Diocesan bishop in the Church of England

The Bishop of Newcastle is the ordinary of the Church of England's Diocese of Newcastle in the Province of York.

The diocese presently covers the County of Northumberland and the Alston Moor area of Cumbria. The see is in the city of Newcastle upon Tyne where the seat is located at the Cathedral Church of Saint Nicholas, a parish church elevated to cathedral status in 1882. The bishop's residence is Bishop's House, Gosforth — not far north of Newcastle city centre.

The office has existed since the founding of the diocese in 1882 under Queen Victoria by division of the diocese of Durham.
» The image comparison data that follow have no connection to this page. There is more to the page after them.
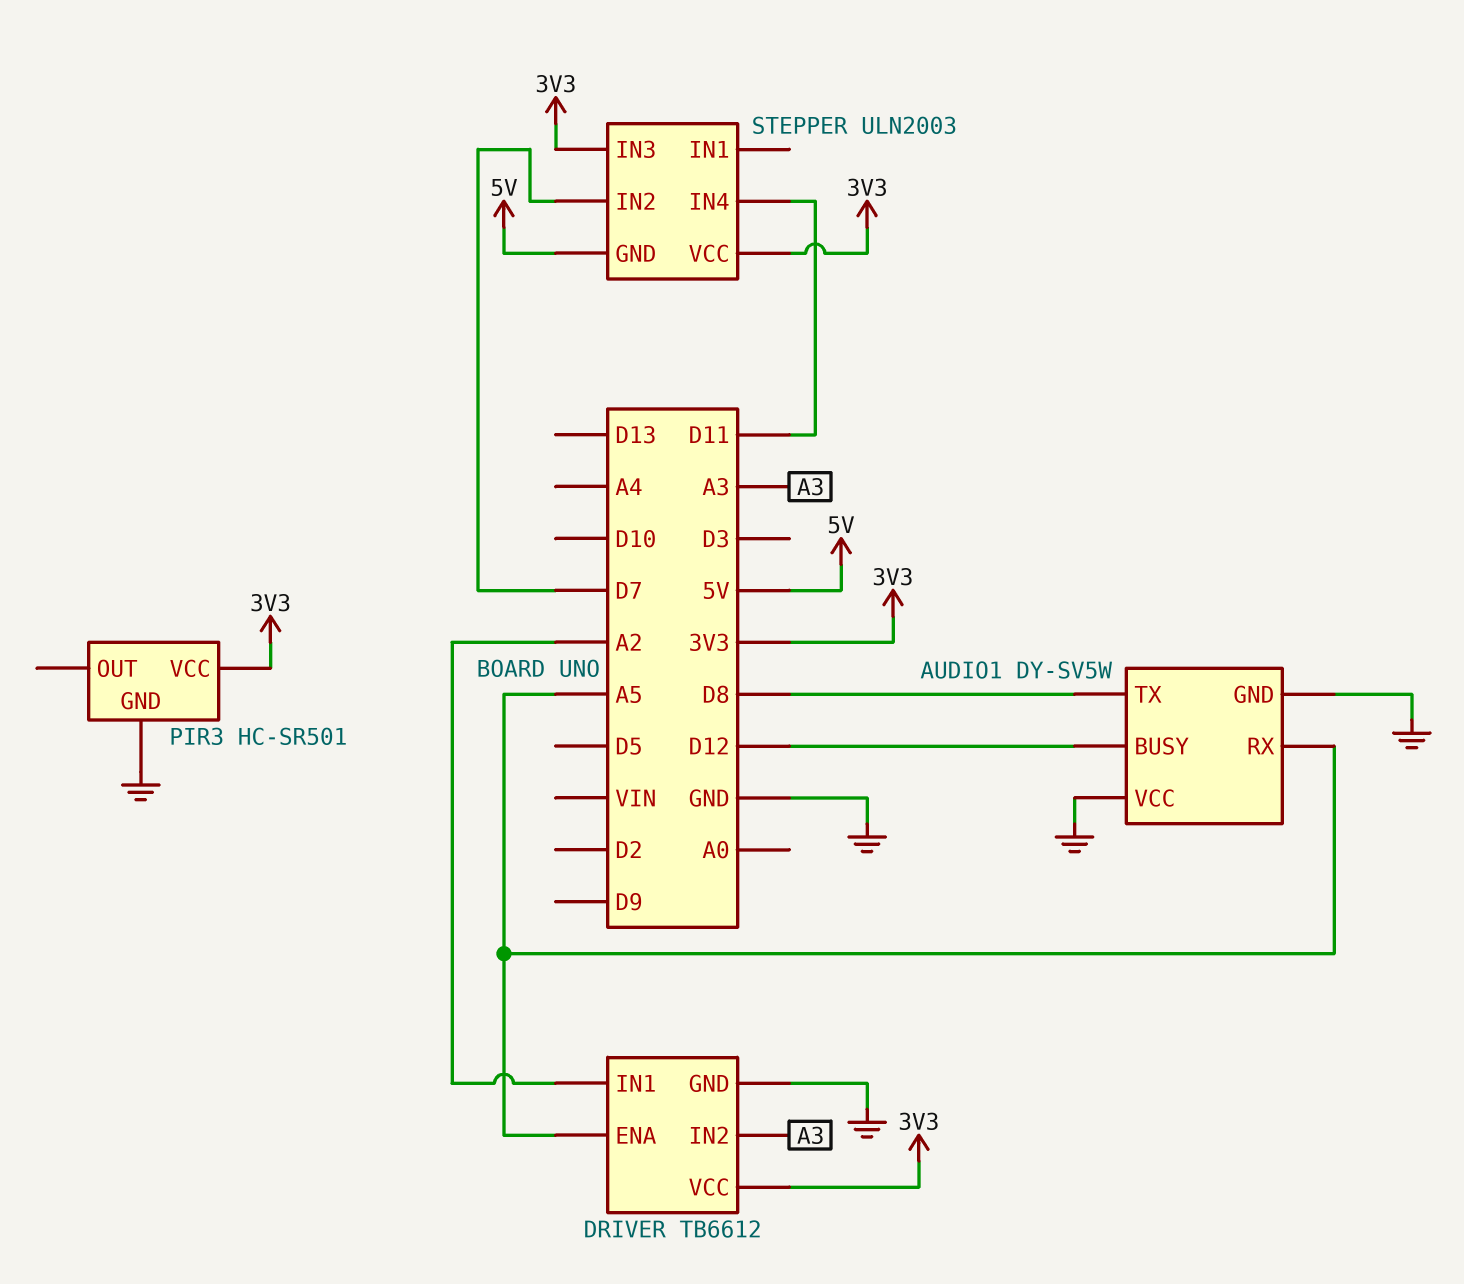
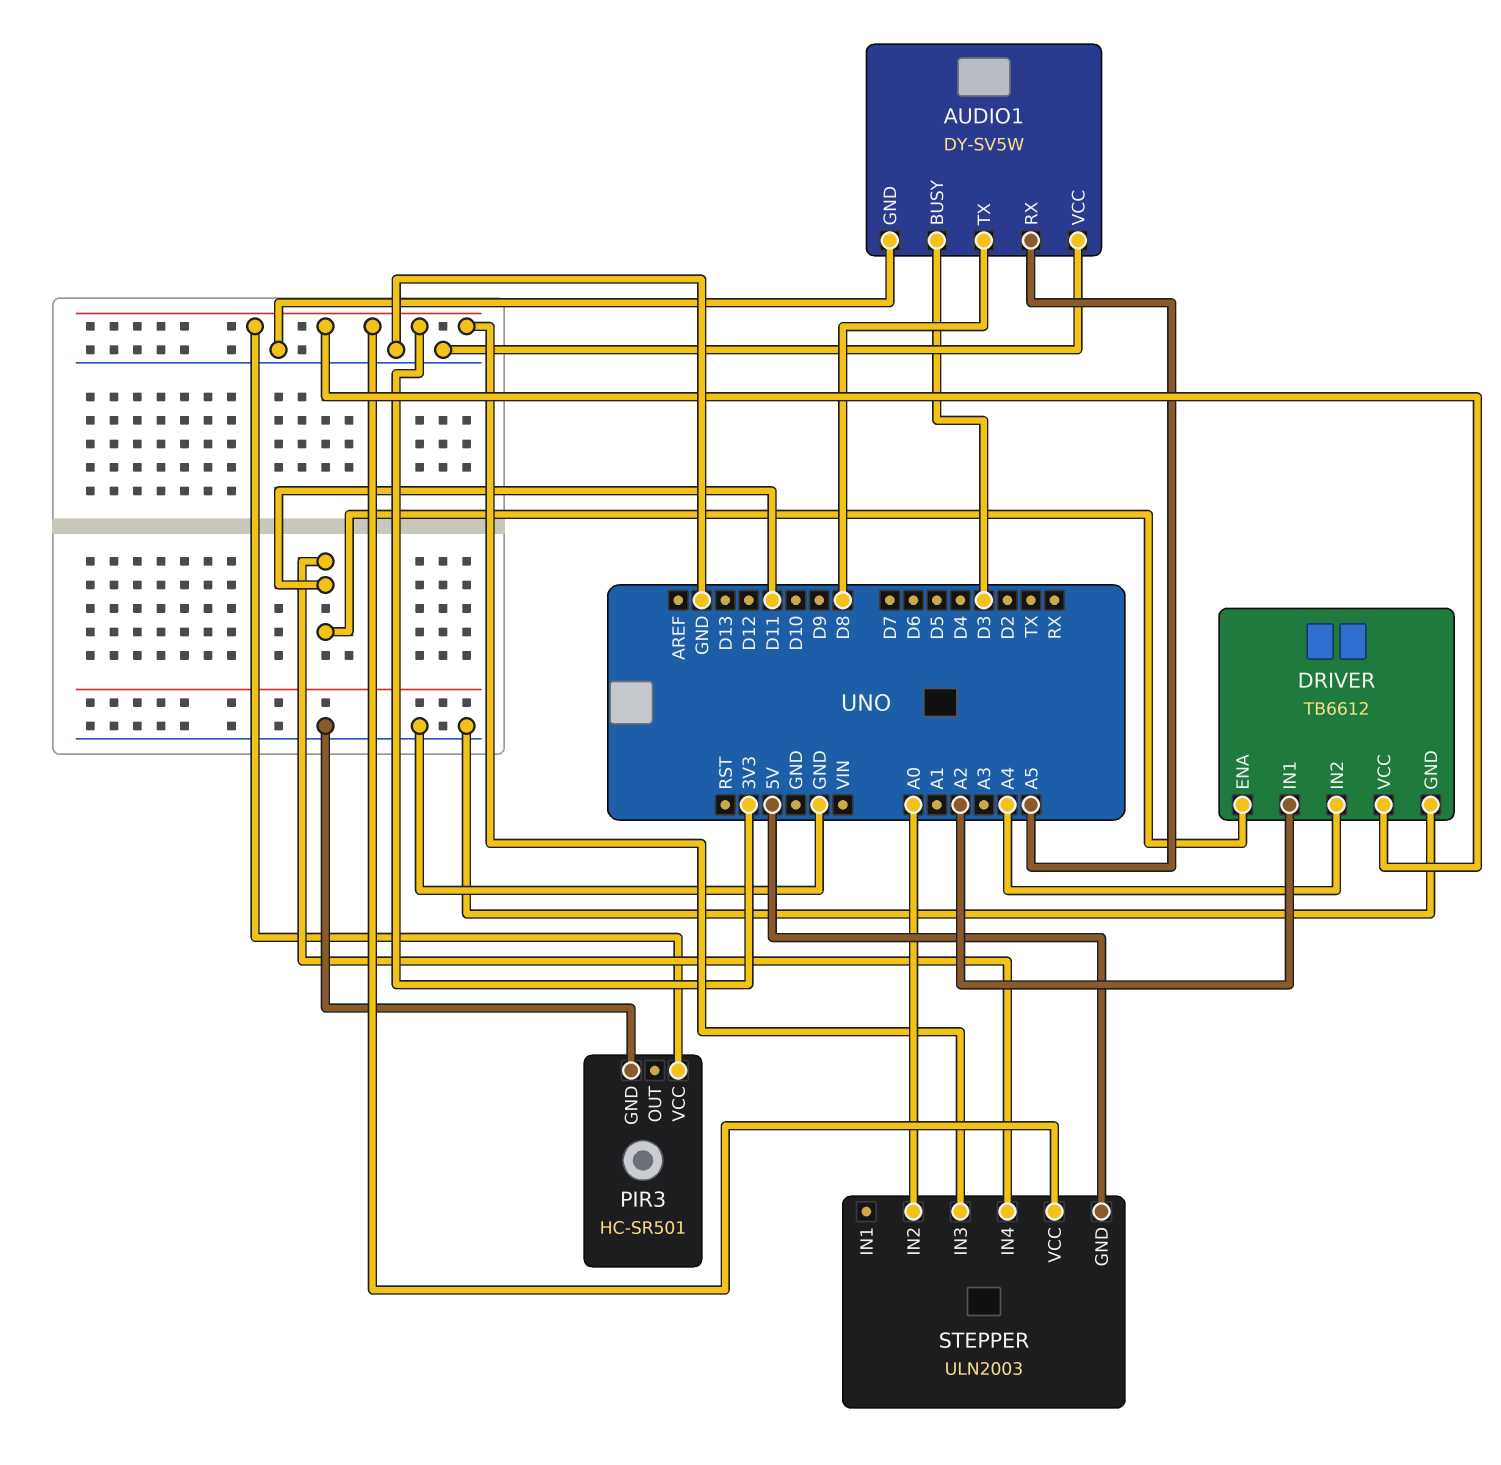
AUDIO1 pin BUSY: D12 -> D3
DRIVER pin ENA: A5 -> D11
DRIVER pin IN2: A3 -> A4
STEPPER pin IN2: D7 -> A0

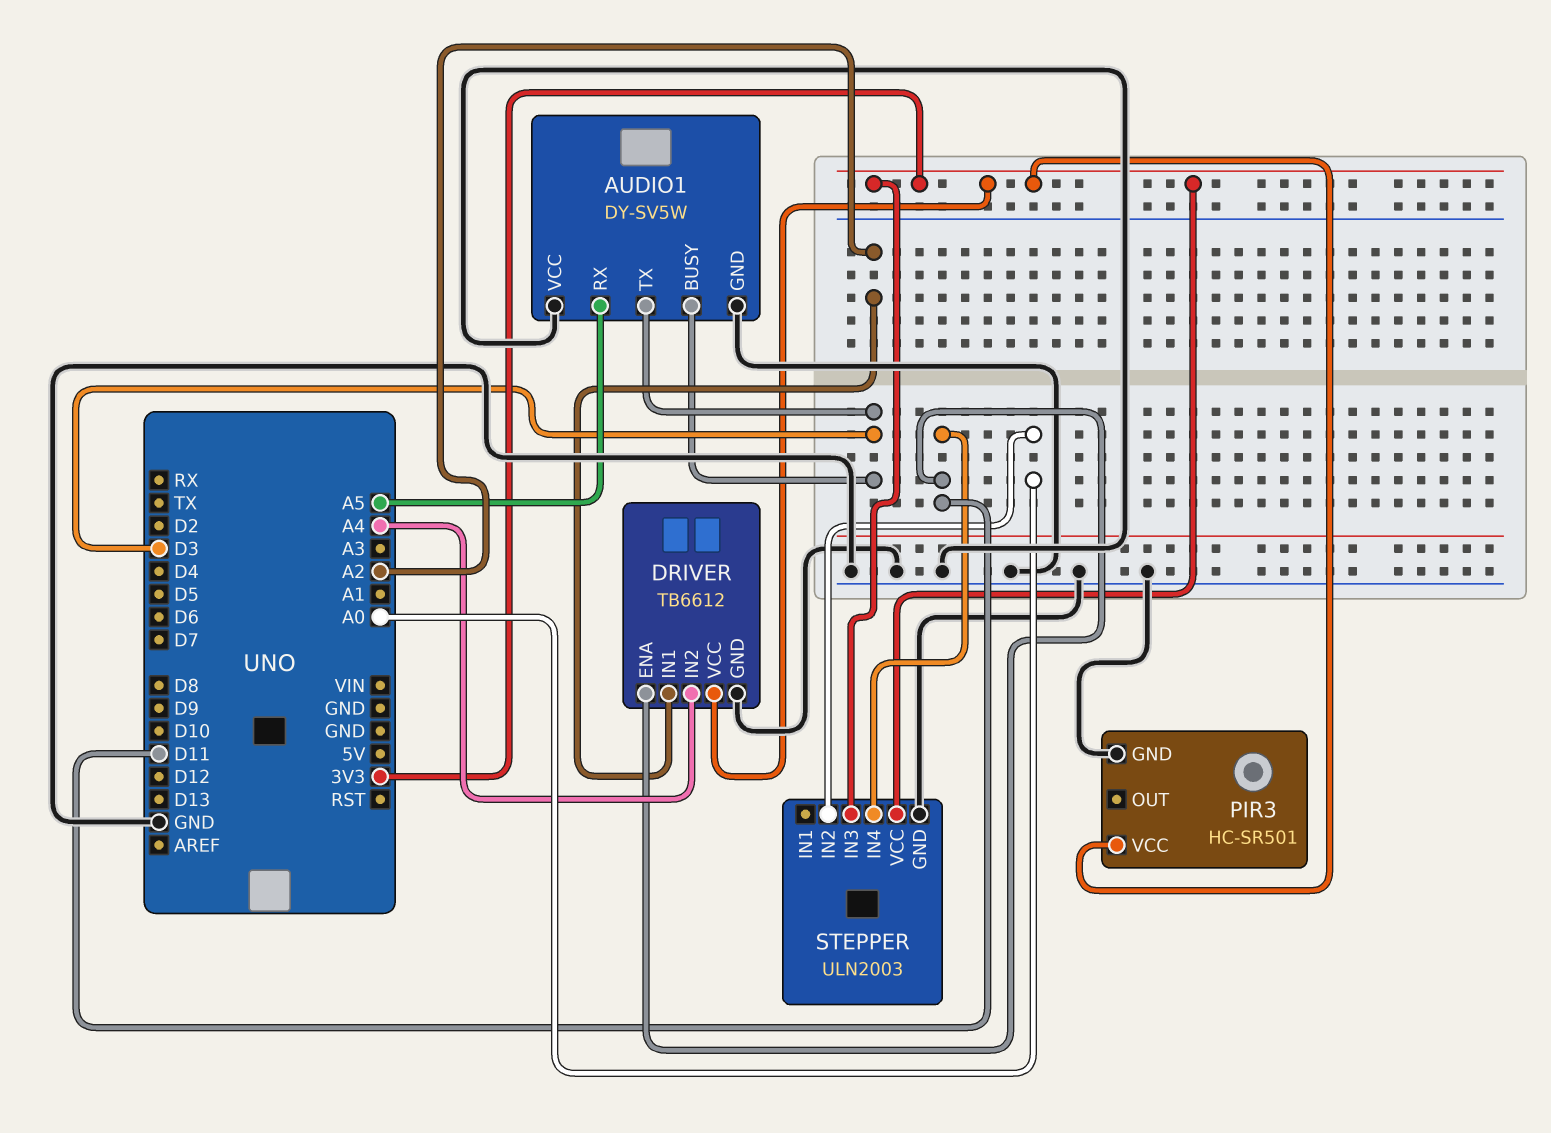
AUDIO1 pin TX: D8 -> D3
STEPPER pin GND: 5V -> GND

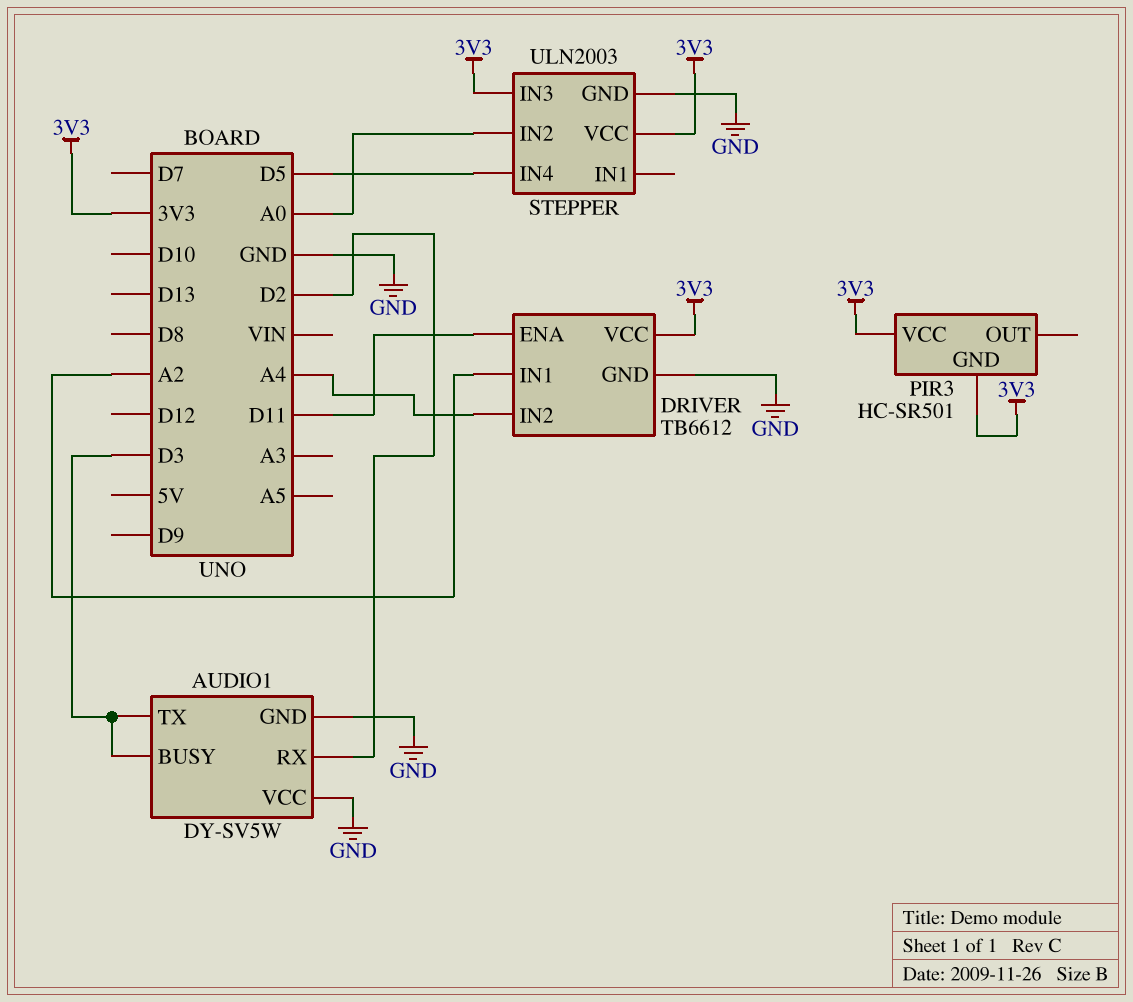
AUDIO1 pin RX: A5 -> D2
PIR3 pin GND: GND -> 3V3
STEPPER pin IN4: D11 -> D5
Helen-Ann Hartley became diocesan Bishop of Newcastle on 3 February 2023, the confirmation of her election.

==List of bishops==

Bishops of Newcastle
| From | Until | Incumbent | Notes |
| 1882 | 1896 | Ernest Wilberforce | Translated to Chichester. |
| 1896 | 1903 | Edgar Jacob | Translated to St Albans. |
| 1903 | 1907 | Arthur Lloyd | Translated from Thetford. |
| 1907 | 1915 | Norman Straton | Translated from Sodor and Man. |
| 1915 | 1927 | Herbert Wild |  |
| 1927 | 1941 | Harold Bilbrough | Translated from Dover. |
| 1941 | 1957 | Noel Hudson | Previously Bishop of Labuan and Sarawak then assistant bishop of St Albans; translated to Ely. |
| 1957 | 1972 | Hugh Ashdown |  |
| 1973 | 1980 | Ronald Bowlby | Translated to Southwark. |
| 1981 | 1997 | Alec Graham | Translated from Bedford. |
| 1997 | 2014 | Martin Wharton | Translated from Kingston-upon-Thames. |
| 2014 | 2015 | Frank White | Acting bishop, as Assistant Bishop of Newcastle |
| 2015 | 2021 | Christine Hardman | Retired 30 November 2021. |
| 2021 | 2023 | Mark Wroe Bishop of Berwick | Acting bishop, as Bishop of Berwick. |
| 2023 | present | Helen-Ann Hartley | Elected 28 November 2022; confirmed 3 February 2023. |
Source(s):

==Assistant bishops==

Among those others who have served the diocese as assistant bishops have been:
- 1924 – 1933 (res.): Cecil Wood, Vicar of Jesmond and former Bishop of Melanesia
- Anthony Hunter resigned as assistant bishop effective 1 September 1980.